I've got a problem with monitoring my teachers. I don't mean I can't do it - I just don't see the point of it. During our last Ofsted, the registered inspector (who hadn't taught for many years) asked how much time I spent monitoring teaching. I said I monitored constantly. I chat to children in the playground at lunchtime every day. I discuss work when I pop into classrooms on errands. I talk to teachers at breaks and after school. I see parents, and I teach regularly. So I have an overview of progress. I said spending lots of time with children was the finest indicator of how the teachers were doing.
Apparently, though, this wasn't proper monitoring. To do it correctly, I had to sit in a corner of a classroom taking notes to be filed in a binder for important people to look at. Needless to say, Ofsted failed my monitoring abilities.
Since then, I've tried. I really have. It seems the right way forward is to plan my monitoring sessions so that everybody goes under the microscope regularly. I need to inform a teacher that I will be monitoring her that day, study her lesson plans (which should be very detailed), sit in the corner with clipboard and pen, and ensure she carries out these plans.

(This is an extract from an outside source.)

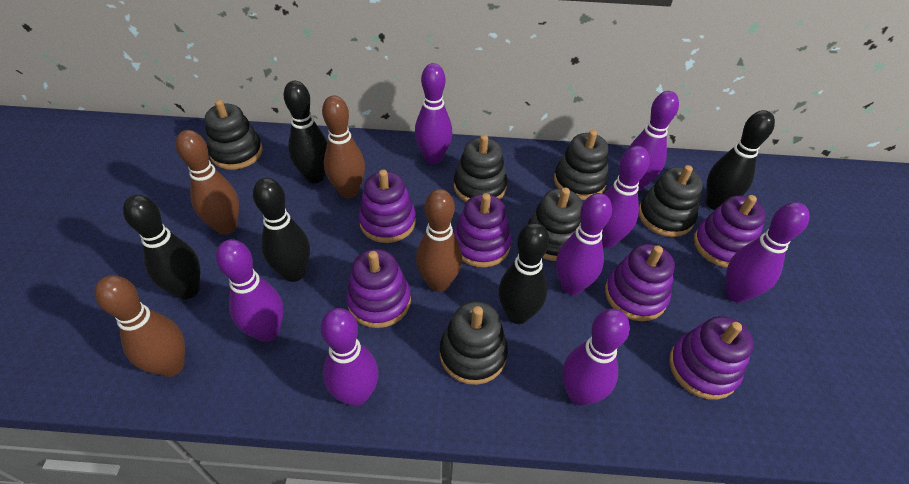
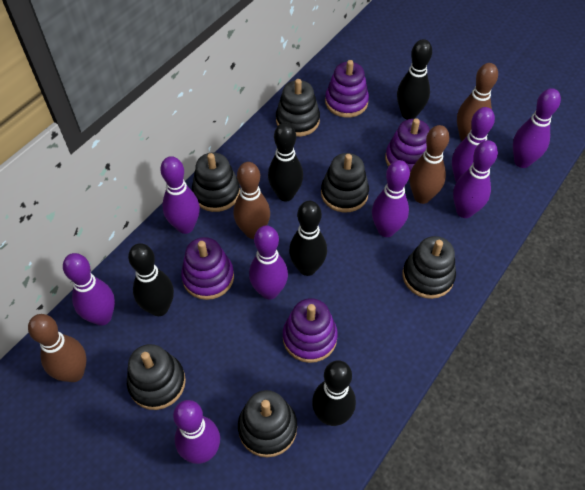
purple stacking toy: 6 -> 4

If she doesn't, I criticise her sense of pace - because Charlie asked her an interesting question that led off at a tangent; if she does, I criticise her for giving Charlie a short answer. After school, I sit with the teacher, and I tell her what she's done well, to lull her into a sense of false security. Then I home in on what needs to improve. She'll be grateful, and rush home to rewrite her lesson plans for the rest of the term.
Okay, I'm cynical. But when I explained to the staff that Ofsted had suggested my monitoring should be more formal, my youngest teachers groaned. "That's what we've moved here to get away from," they said. "We had all that at our last schools and it didn't help at all." One said he'd even had the head and deputy monitoring him simultaneously.

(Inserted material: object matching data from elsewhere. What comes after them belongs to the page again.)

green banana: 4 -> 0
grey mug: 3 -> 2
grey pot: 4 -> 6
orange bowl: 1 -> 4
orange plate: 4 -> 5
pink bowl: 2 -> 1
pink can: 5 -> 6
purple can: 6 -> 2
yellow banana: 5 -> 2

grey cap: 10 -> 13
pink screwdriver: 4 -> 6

I visited a nearby school I admire. "I've had that stuff about monitoring too," said the head. "I spend one session a term in each class and write a 'visit sheet' afterwards. I say nice things - because I've appointed good staff and I know them well. I photocopy each sheet three times and file them in this." She lifted a binder from a shelf. "Ofsted didn't look at it. They were impressed because it's full of paper - that's what it's about."
I monitored for a term before I went back to more important things, such as teaching music and producing the school play. Wearing my monitoring cap, I joined in some superb lessons. Nobody resented me being there, and the children were pleased. But I learned nothing new, and discovered no hidden defects in my teachers. After all, even Ofsted had said that of the 90 lessons they'd seen, only three were unsatisfactory.
Dedicated teachers will want to improve constantly. They'll attend courses and spend time with colleagues to find ways to improve their skills and, because they are fascinated by education, they'll soak it up like a sponge. Dedicated teachers will stay that way throughout their careers, despite the fashionable claptrap piled on their shoulders every few years.
Being monitored by somebody who's abandoned the classroom for the clipboard is the last thing they need.